Poll results released Tuesday showed that people in Massachusetts "are tapped and they don't feel like they could pay more in taxes and fees" even if it's to support policies they might like, according to the pollster.

Jim Eltringham of Advantage Inc. polled 750 likely Massachusetts voters last week on behalf of the conservative Fiscal Alliance Foundation, taking their temperatures on Bay State politicians, the overall direction of the commonwealth and a series of proposals that have attracted attention on Beacon Hill. Among the issued polled were the bevy of tax- or fee-related ideas that Transportation Secretary Monica Tibbits-Nutt floated last month in a speech that got her a rebuke from Gov. Maura Healey.

The secretary said she was considering proposing tolls at the state border, adding new fees to package deliveries, increasing fees on transportation network company rides, upping the auto excise tax, and increasing the payroll tax. More than 60 percent of respondents said they supported none of the ideas, 25 percent said they supported one or two of the secretary's suggestions, about 10 percent said they supported three or four of the ideas, and 4 percent said they support all of the ideas.

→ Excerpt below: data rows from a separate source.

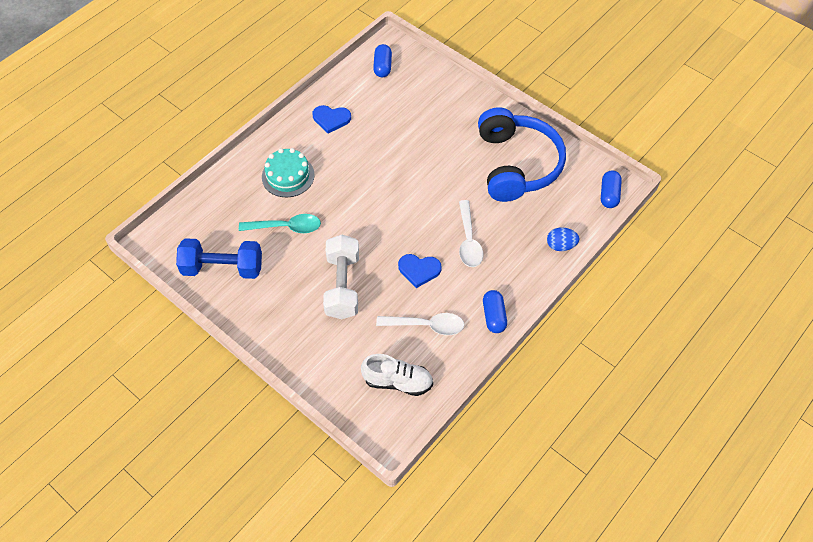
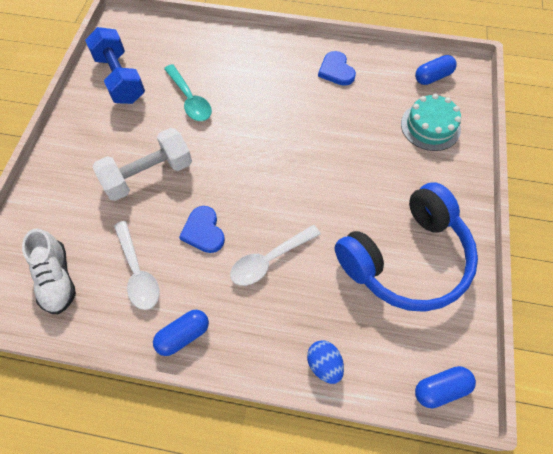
camera: 60 degrees right, 5 degrees up
(288, 176) = (248, 72): turquoise cake -> turquoise cake (430, 126)

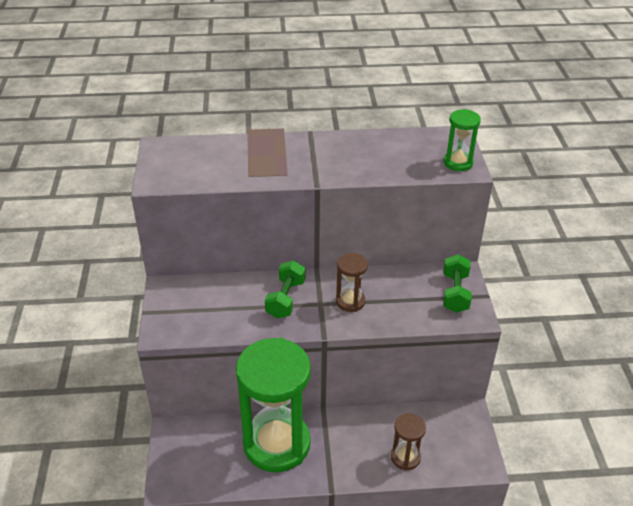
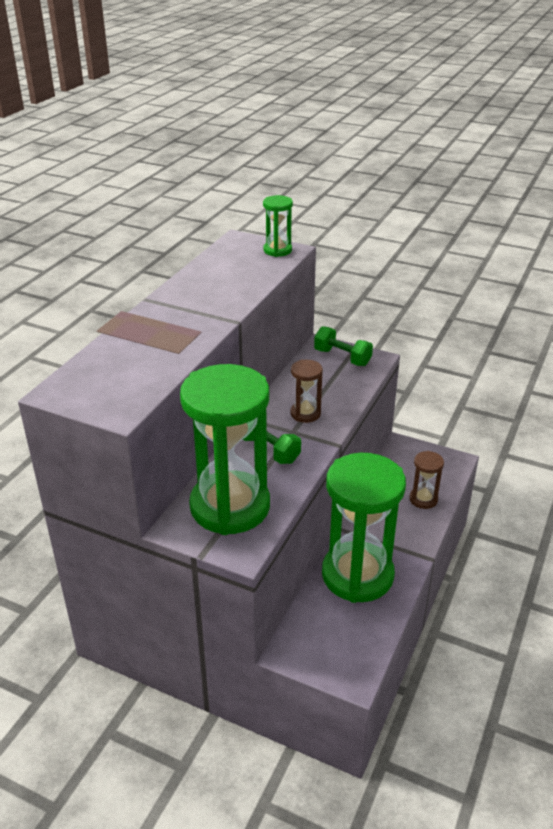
camera: 60 degrees left, 5 degrees down
(204, 305) = (230, 506): none -> green hourglass

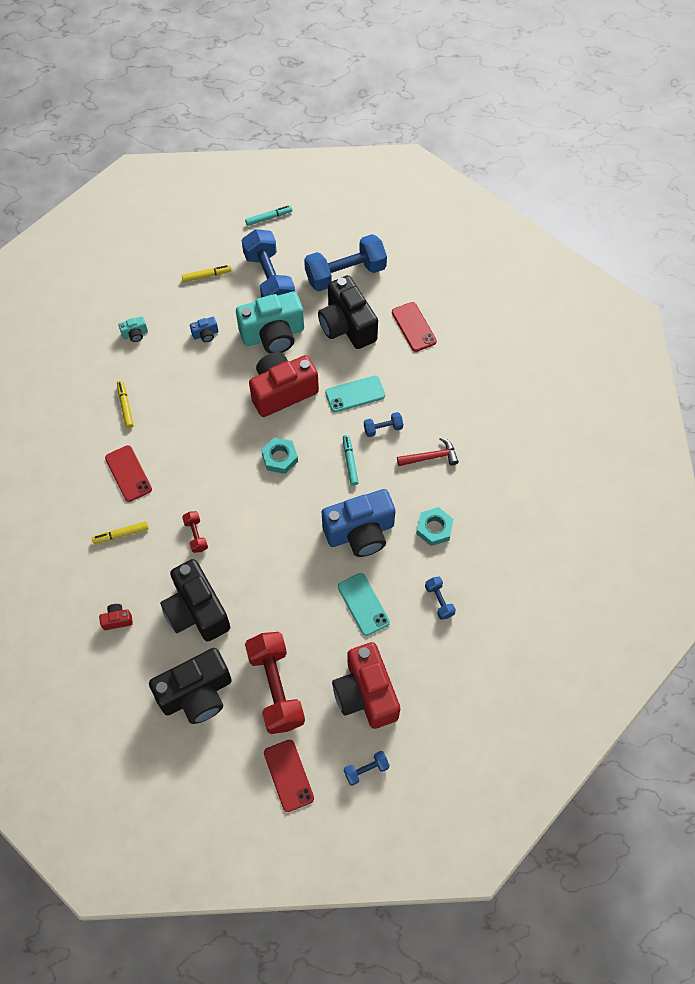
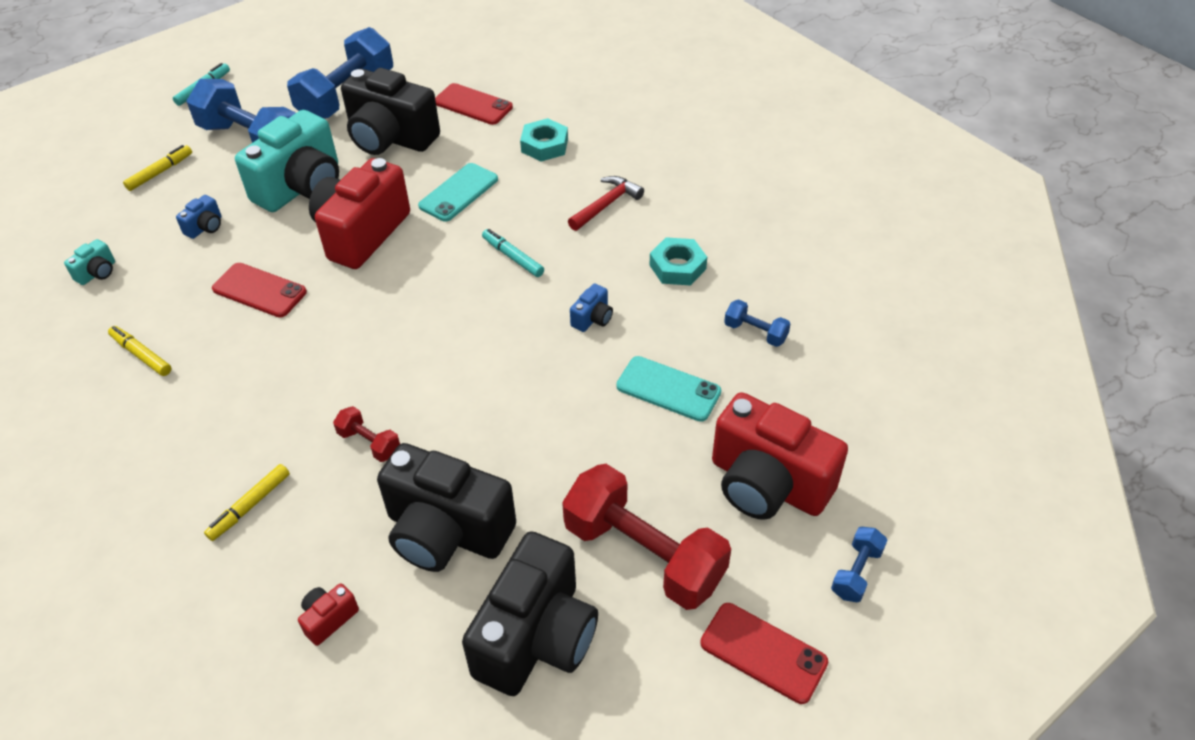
camera: 35 degrees left, 15 degrees down
(128, 473) = (205, 427): red phone -> red phone (259, 290)
(280, 458) = (417, 298): turquoise nut -> turquoise nut (544, 145)
(360, 532) = (592, 318): blue camera -> blue camera, size x0.41
(383, 428) = (523, 207): blue dumbbell -> none

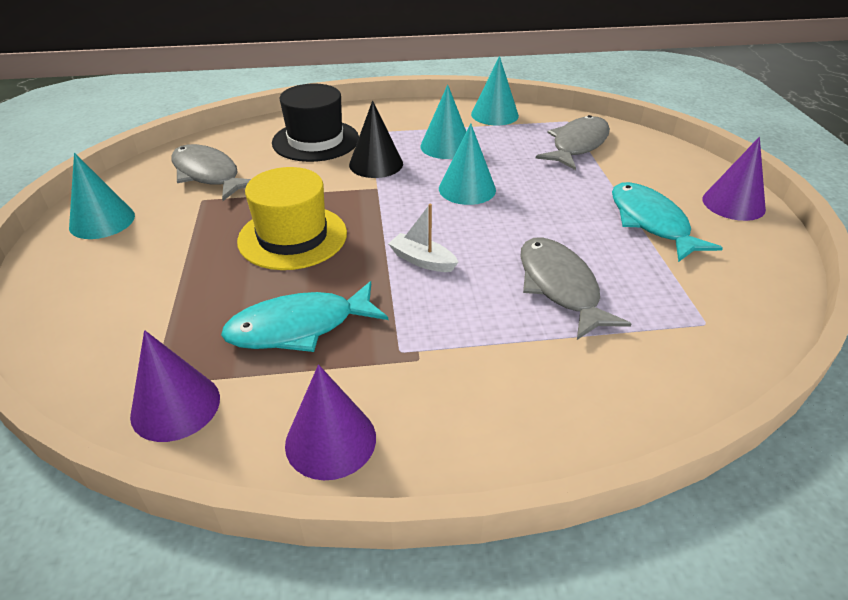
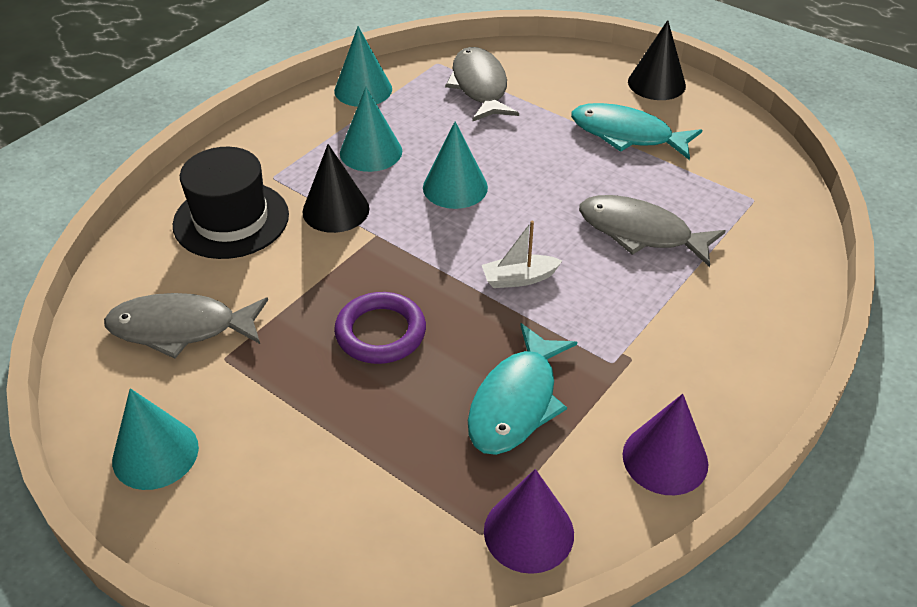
camera: 45 degrees left, 5 degrees up
(292, 237) = (380, 332): yellow hat -> purple ring
(733, 204) = (656, 83): purple cone -> black cone

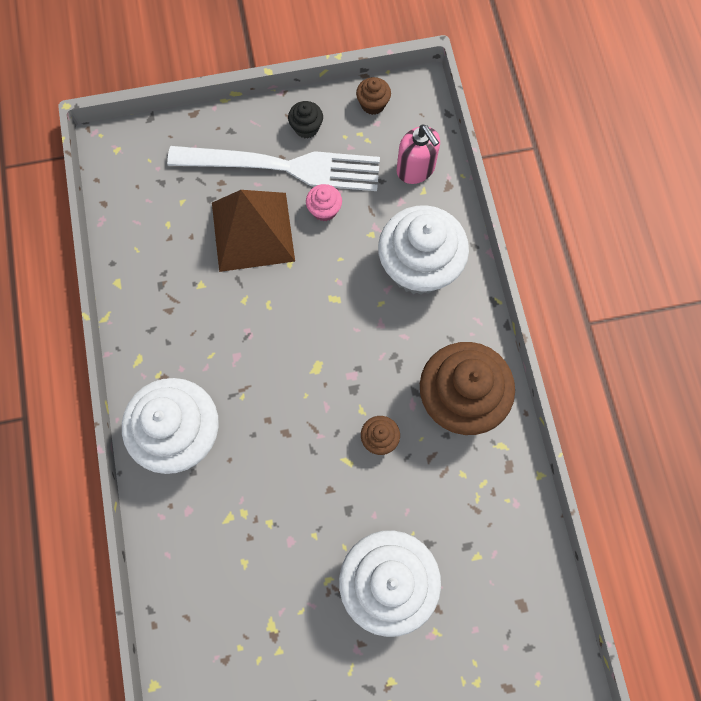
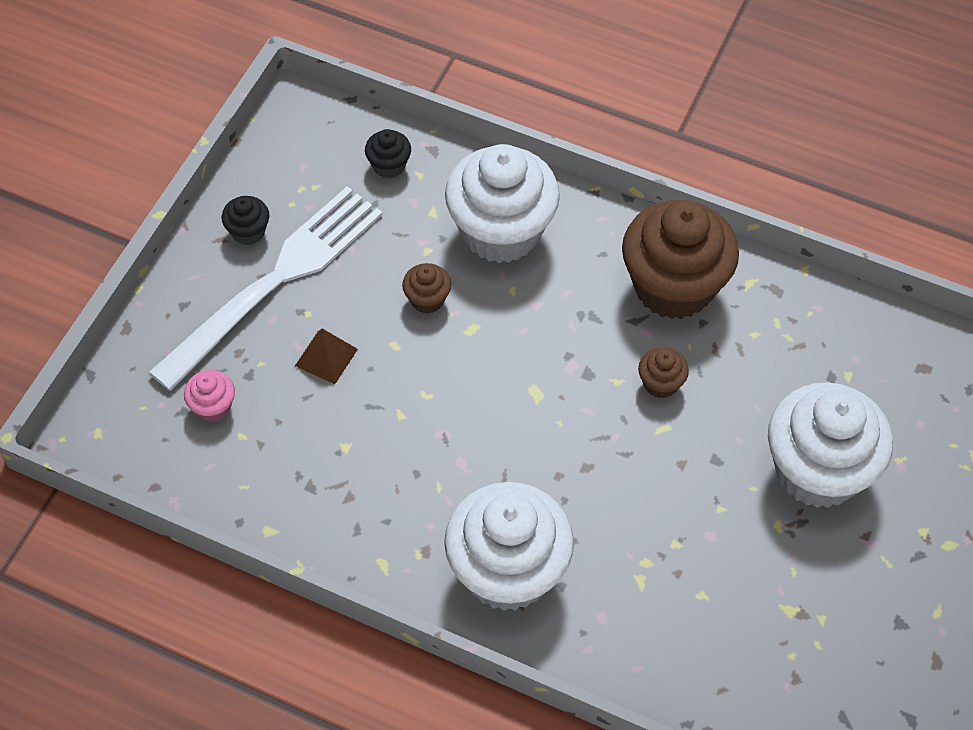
camera: 55 degrees left, 15 degrees down
(252, 231) = (326, 357): brown pyramid -> brown pyramid, size x0.44
(324, 210) = (361, 275): pink cupcake -> pink cupcake (213, 406)
(373, 104) = (278, 155): brown cupcake -> brown cupcake (427, 299)
(416, 169) = (389, 165): pink soap dispenser -> black cupcake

"Unsurprisingly, I think, the tolls at the state border was the number one response, it got the most support. Because the running theme through ... a lot of the questions, both on housing policy and transportation policy, is that people are tapped a little bit and they don't want to pay more," Eltringham said Tuesday. "So tolls at the state border kind of shifts some of that [to] people coming in, and that makes sense. But everything else, you see everything in kind of the low -- like one out of every six -- range of people supporting it."

Coming six months before the elections, the poll also found that slightly more Massachusetts voters think the state is headed in the wrong direction (43 percent) than think the state is headed in the right direction (40 percent).

Most voters (50.5 percent) have a strongly (26.9 percent) or somewhat (23.6 percent) favorable view of Healey. That's up from when a Fiscal Alliance poll asked the same question in February and found that 46.32 percent of voters had either a strongly favorable view of Healey (26.52 percent) or a somewhat favorable view of her (19.8 percent).

Eltringham's poll found that most voters (52.6 percent) here have a strongly (35 percent) or somewhat (17.6 percent) favorable opinion of President Joe Biden, while a majority of voters (53 percent) said they have a "strongly unfavorable" opinion of former President Donald Trump (plus 8 percent who have a somewhat unfavorable view of him).